For the past three months, my coworkers and I who work as eligibility specialists for the Maine Department of Health and Human Services have been processing applications from Mainers struggling through the COVID-19 outbreak. Scores of Mainers and their families are making ends meet with help from public assistance programs like SNAP, MaineCare and TANF. About 300 eligibility specialists statewide process these applications with the highest level of accountability to taxpayers.

This work is being done in a rapidly changing environment. I’ve been working in MaineCare for 10 years, including six and a half as an eligibility specialist. One bright spot this year is that, while the number of applications for assistance is up, it isn’t nearly reaching the level from the Great Recession of 2008-2009.

During that recession, however, Mainers seemed confident the economy would get better some day, even as they applied for assistance. These days, we’re hearing from more and more people alarmed about their future. They’re worried about how long the outbreak will last and how long it will be until the economy recovers.

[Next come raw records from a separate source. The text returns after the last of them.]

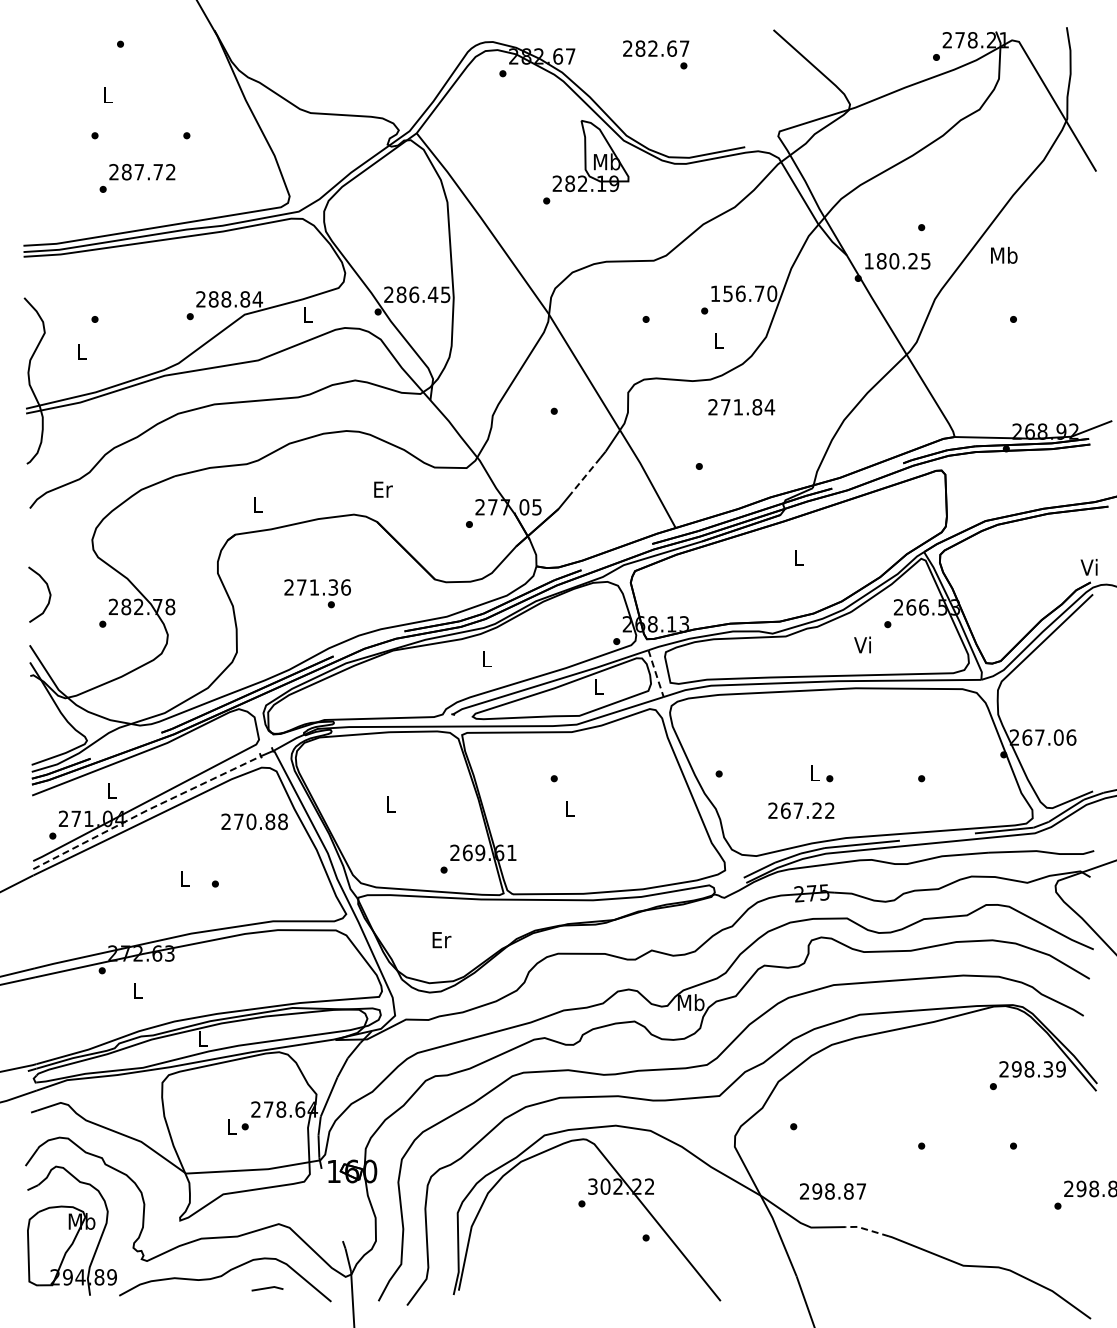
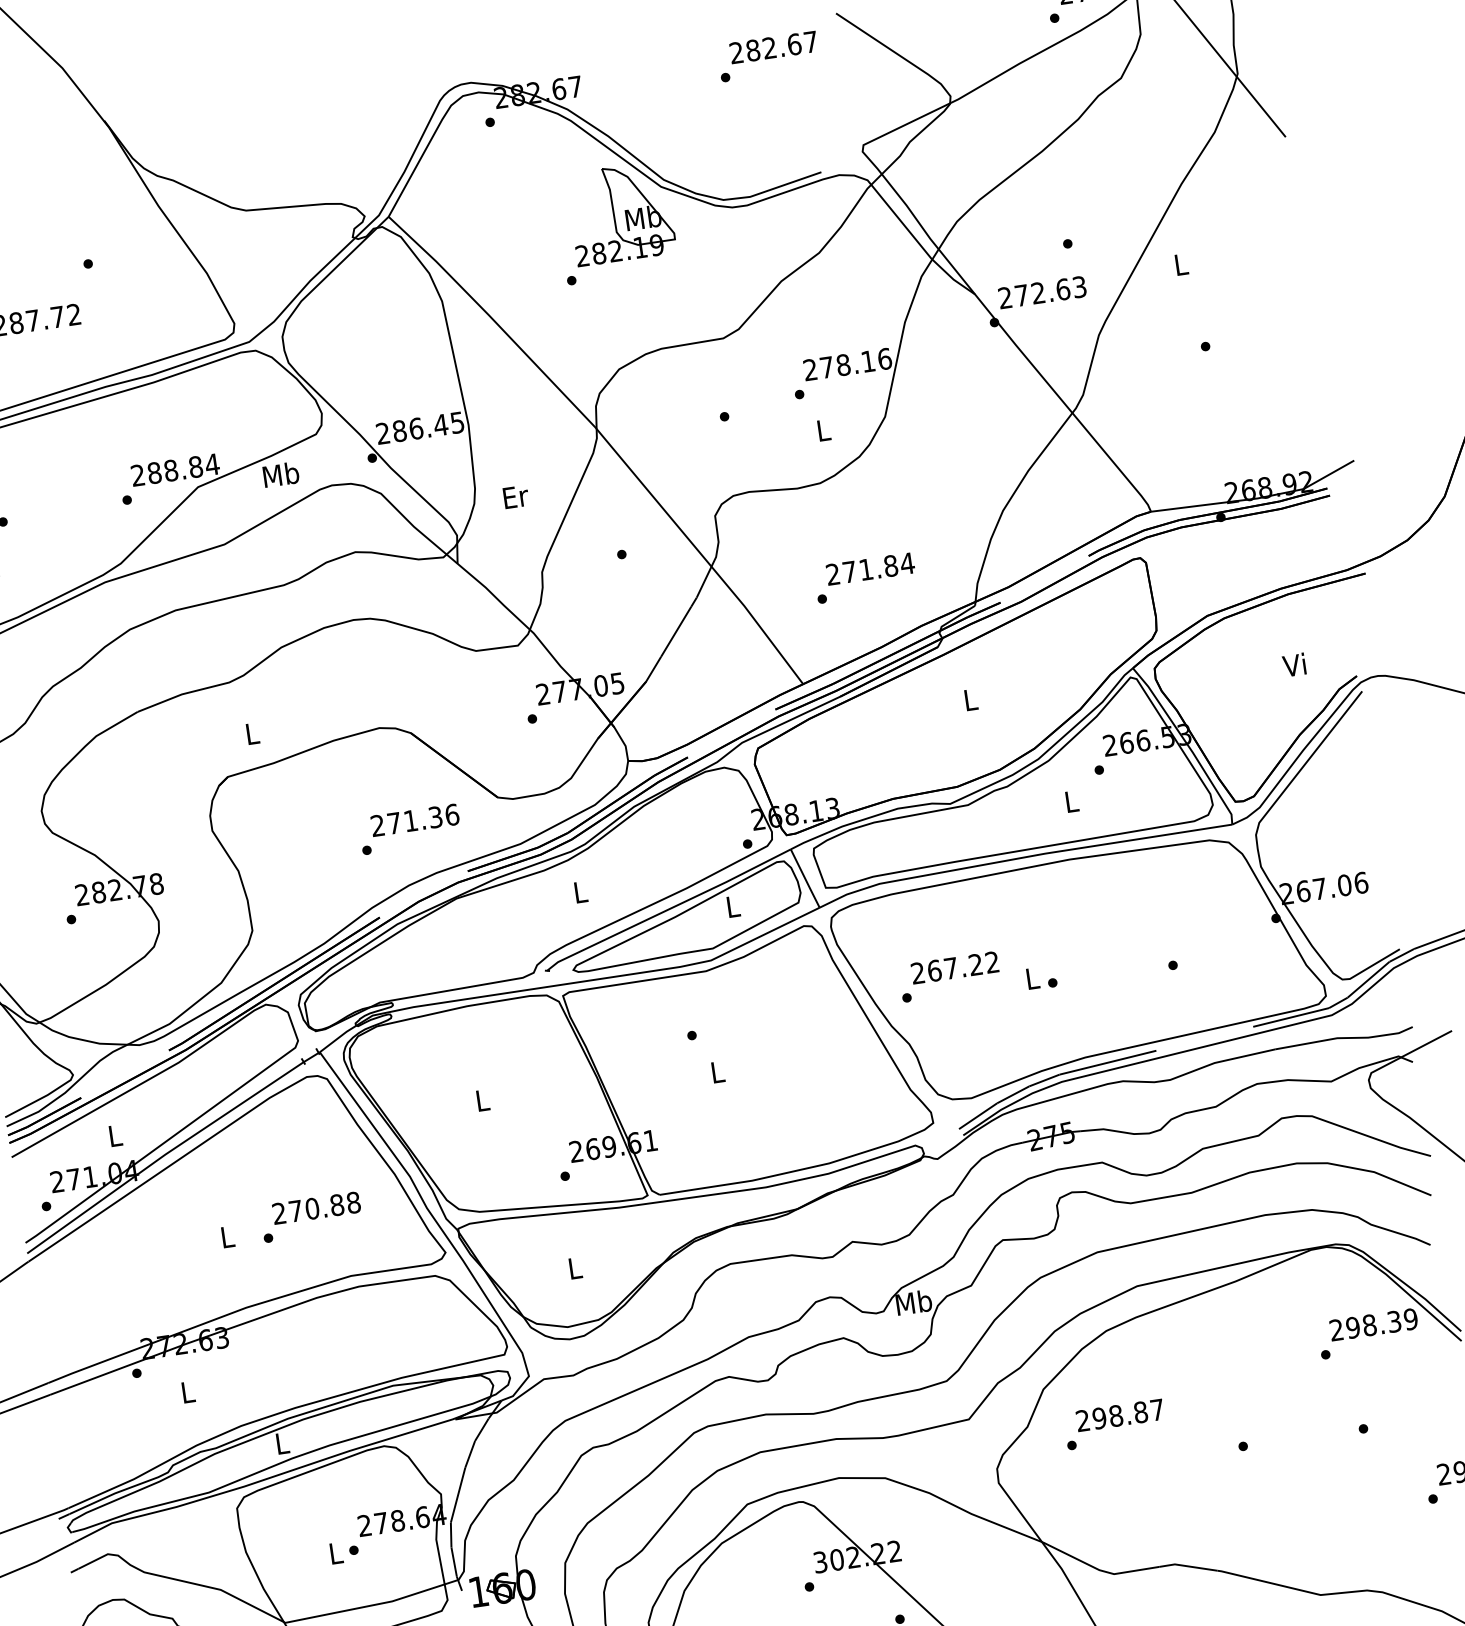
text: (656, 48) -> (774, 47), moved
text: (1004, 254) -> (1181, 263), Mb -> L
text: (897, 261) -> (1042, 292), 180.25 -> 272.63
text: (743, 293) -> (847, 364), 156.70 -> 278.16
text: (308, 313) -> (281, 473), L -> Mb
text: (741, 407) -> (870, 569), moved
line: (586, 475) -> (676, 632), dashed -> solid
text: (383, 489) -> (516, 496), moved
text: (1088, 567) -> (1293, 665), moved
text: (317, 587) -> (414, 820), moved
text: (862, 644) -> (1069, 800), Vi -> L
line: (656, 674) -> (805, 879), dashed -> solid
line: (146, 810) -> (164, 1155), dashed -> solid
text: (801, 810) -> (955, 967), moved
text: (254, 821) -> (316, 1207), moved
text: (441, 940) -> (575, 1268), Er -> L
text: (832, 1191) -> (1119, 1415), moved
line: (866, 1229) -> (1186, 1566), dashed -> solid

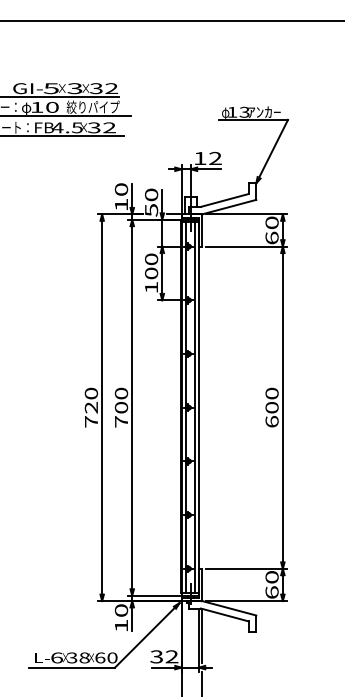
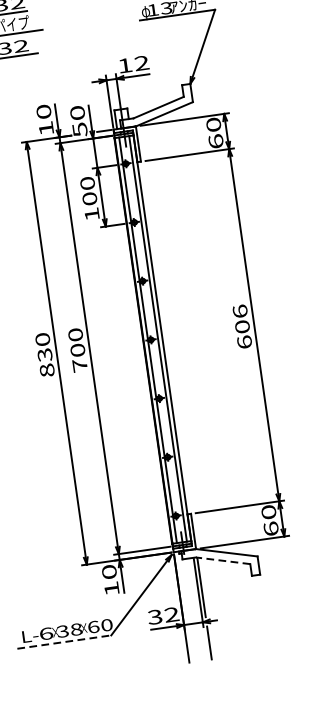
text: (271, 393) -> (239, 311), 600 -> 606
text: (91, 414) -> (46, 362), 720 -> 830
line: (224, 614) -> (222, 560), solid -> dashed
line: (72, 667) -> (64, 641), solid -> dashed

As a public servant, union member, spouse and mother of two, it’s encouraging to see the state of Maine respond to the joint health and economic crises caused by COVID-19 by making several assistance programs more accessible:

● My coworkers and I apply a streamlined application process for SNAP, the Maine Supplemental Nutrition Assistance Program. Some SNAP applications now get processed the same day. Result: In April, Mainers received over $30 million in SNAP benefits.

● We implemented changes to the MaineCare expansion application process. Result: As of June 1, 2020, a total of 55,353 Mainers are enrolled in MaineCare expansion, including many parents and caretakers.

● With changes to the TANF (Temporary Assistance for Needy Families) Program, my coworkers and I processed new applications that peaked at 262 a week in April compared to a weekly average of 150 before the pandemic. Result: About 10,000 Mainers are getting assistance through TANF.

Elsewhere, my colleagues who work for the Maine Department of Labor have been processing a record number of unemployment insurance claims as they also root out scores of fraudulent claims. It’s crucial work by a department that, like Maine DHHS, was underfunded and understaffed for years. Maine’s public health nursing program remains grossly understaffed. Municipal services also are being stretched thin, with municipalities like Augusta laying off workers due to the pandemic.

While the recent changes to Maine’s public assistance programs are helpful for struggling Mainers, they’re simply not enough to get everyone back on their feet and to prevent the economy from worsening. Maine and every other state in our nation can’t go it alone. The U.S. Senate needs to step up for families in Maine and throughout our nation by funding state and local services threatened by the pandemic’s economic fallout.

The state of Maine is expected to experience revenue losses of $1.2 billion for the upcoming fiscal year ending June 30, 2021, according to the Maine Center for Economic Policy. Such losses could put the jobs of state and municipal workers at risk. The Senate must pass the Heroes Act, which would invest $1 trillion in aid for state and local governments and protect the health and safety of workers throughout our nation.

With over 44 million Americans filing for unemployment, the Senate must provide direct funding for state and local governments so they can keep services going for workers and their families and to prevent further economic harm. In recent months, Congress passed new tax breaks for the wealthy and bailouts for corporations, but hasn’t provided direct financial help to states and municipalities.

The Heroes Act would fund personal protective equipment for workers throughout our nation. There’s an urgent need for PPE for Maine workers. Members of my union recently ordered, through Maine businesses, 1,500 bottles of hand sanitizer and 1,000 masks for essential workers statewide. My sons, William, 14, and Pax, 3, joined me in distributing boxes of this equipment to essential workers across the state. For some workers, this was the only PPE they had received.

There’s no time to wait. Please join me in demanding Sens. Susan Collins and Angus King pass the Heroes Act immediately to help Mainers and everyone else in our great nation get through this pandemic.

Allison Perkins of Cornville is vice president of the Maine Service Employees Association, Local 1989 of the Service Employees International Union. She works as an eligibility specialist for the Maine Department of Health and Human Services in Skowhegan.